29 marca
piątek
Wiktoryna, Helmuta, Eustachego
Dziś Jutro Pojutrze
     
°/° °/° °/°

Komentarze do czytań - niedziela, II tydzień zwykły

Ocena: 4.8
843

Jan dzięki Bożemu objawieniu dostrzegł naturę Jezusa i otwarcie ją głosi. Dla ówczesnych jego słuchaczy słowa te ukrywają swój właściwy sens, zachowując jedynie kontekst historyczny.

-teksty czytań-

fot. pixabay.com /CCO

  Komentarze Bractwa Słowa Bożego, Maciej Siekierski

Pierwsze czytanie: Iz 49, 3.5-6

Tekst stanowi wyjątki z drugiej pieśni (utożsamianego przez nas z Chrystusem) sługi Jahwe, mówiącej o powołaniu, motywacjach i subiektywnej ocenie przyszłej służby Bogu. Pojawiające się tu zestawienie sługi z Izraelem wydaje się stać w sprzeczności z dalszym fragmentem tekstu, gdzie zgromadzenie Izraela wokół wcześniej powołanego sługi ma być efektem jego działań podjętych we współpracy z Bogiem. Mówiąc o ukształtowaniu człowieka, autor ma tu na myśli specjalny rodzaj aktywności Boga (bliski stworzeniu, ale jednak z nim nie tożsamy), którego efektem jest jednostka ludzka w pełni zgodna z zamiarami Jahwe i zdolna do realizacji Jego unikalnych i przeznaczonych dla niej właśnie planów. Nie chodzi tu jednak o przemianę duchową dojrzałego człowieka, a o proces mający swój początek wraz z jego pojawieniem się na świecie. Człowiek będący w sytuacji sługi może być niepewny natury swojej misji – Jahwe wychodzi, więc naprzeciw jego wątpliwościom i dokładnie określa jego zadania. Człowiek tak powołany jest nie tylko obdarzany mocą niezbędną do łatwego wykonania powierzonego mu zadania, ale i co dla niego nie mniej ważne, świadomy otrzymywanych z łaski Bożej darów. Sługa staje się w ten sposób świadomym nosicielem Bożego światła przeznaczonego dla nieznających Jahwe narodów pogańskich.
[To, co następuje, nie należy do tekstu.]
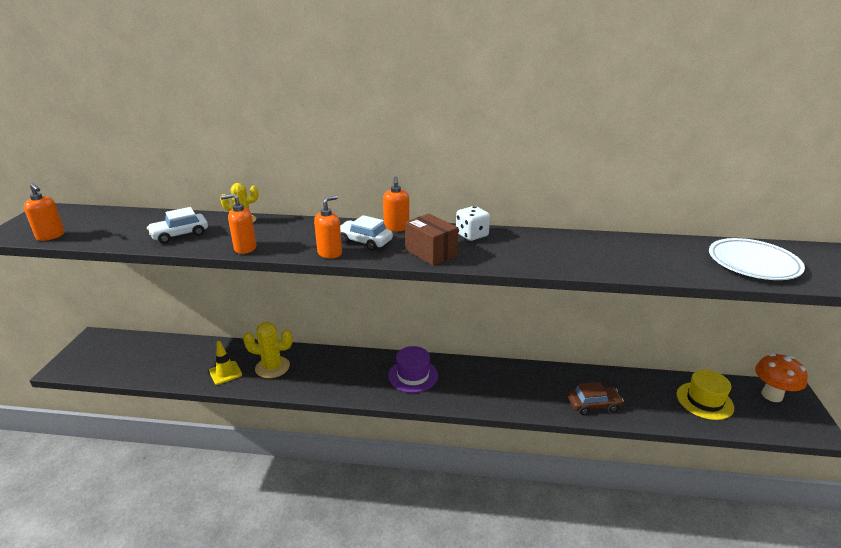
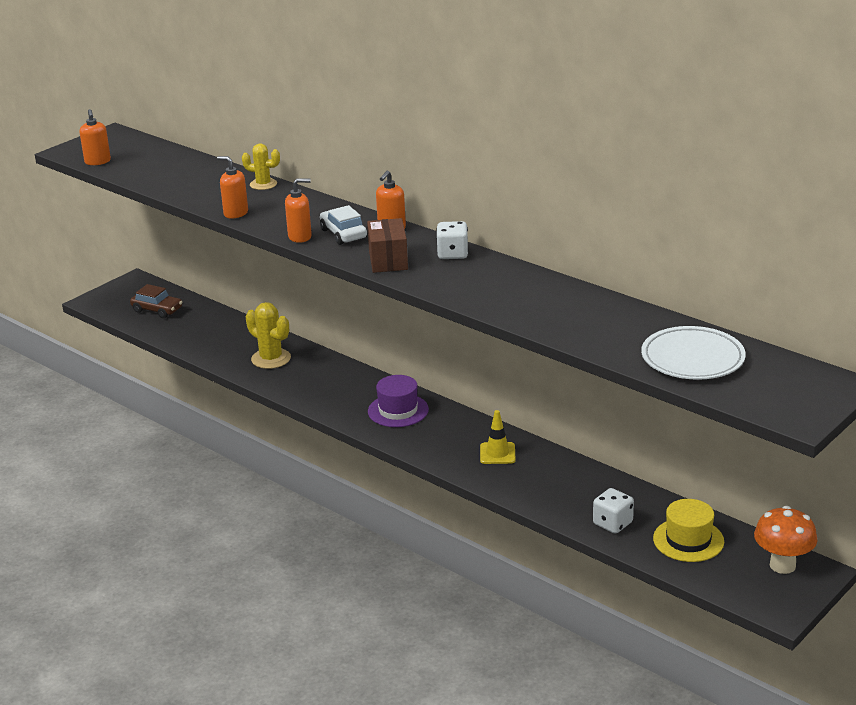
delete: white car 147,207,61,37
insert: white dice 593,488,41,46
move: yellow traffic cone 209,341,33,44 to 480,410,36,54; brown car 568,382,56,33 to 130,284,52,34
Psalm responsoryjny: Ps 40, 2ab.4ab.7-8a.8b-9.10

Słowa dzisiejszego Psalmu stanowią nie tylko królewskie dziękczynienie dla ratującego z wielkiej udręki Boga, ale także i refleksję nad wielką wartością, jaką dla wiernego stanowi złożenie całej swej nadziei w Panu. Co więcej, spełnianie dziękczynienia jest nie tyle obowiązkiem człowieka, co sama jego możliwość jawi się nam jako dar i łaska otrzymane od Boga. Warunkiem koniecznym jest wyrażone tu w słowach ‘oto przychodzę’ posłuszeństwo Bożemu wezwaniu. Ale nawet i to, że człowiek jest do niego uzdolniony, powinien odebrać on jako dar. Posłuszeństwo prowadzi do radosnego przestrzegania prawa i wypełniania posłannictwa, jakim jest publiczne i odważne głoszenie ludziom na całym świecie przymiotów i majestatu Pana. Stanowi to z jednej strony publiczne wyznanie wiary a z drugiej dowód zależności od Boga. Pełnienie tak rozumianej woli Jahwe stanowi więc dla oranta najważniejszy, by nie powiedzieć, że jedyny, cel jego życia. Będące wynikiem postawy wewnętrznej posłuszeństwo staje się tu o wiele ważniejszym wyznacznikiem religijności człowieka niż formalne wypełnianie obowiązków wynikających z kultu ofiarniczego, który jednak nie tracąc całkowicie swojego znaczenia, staje się po prostu warunkiem wstępnym posłuszeństwa i dziękczynienia.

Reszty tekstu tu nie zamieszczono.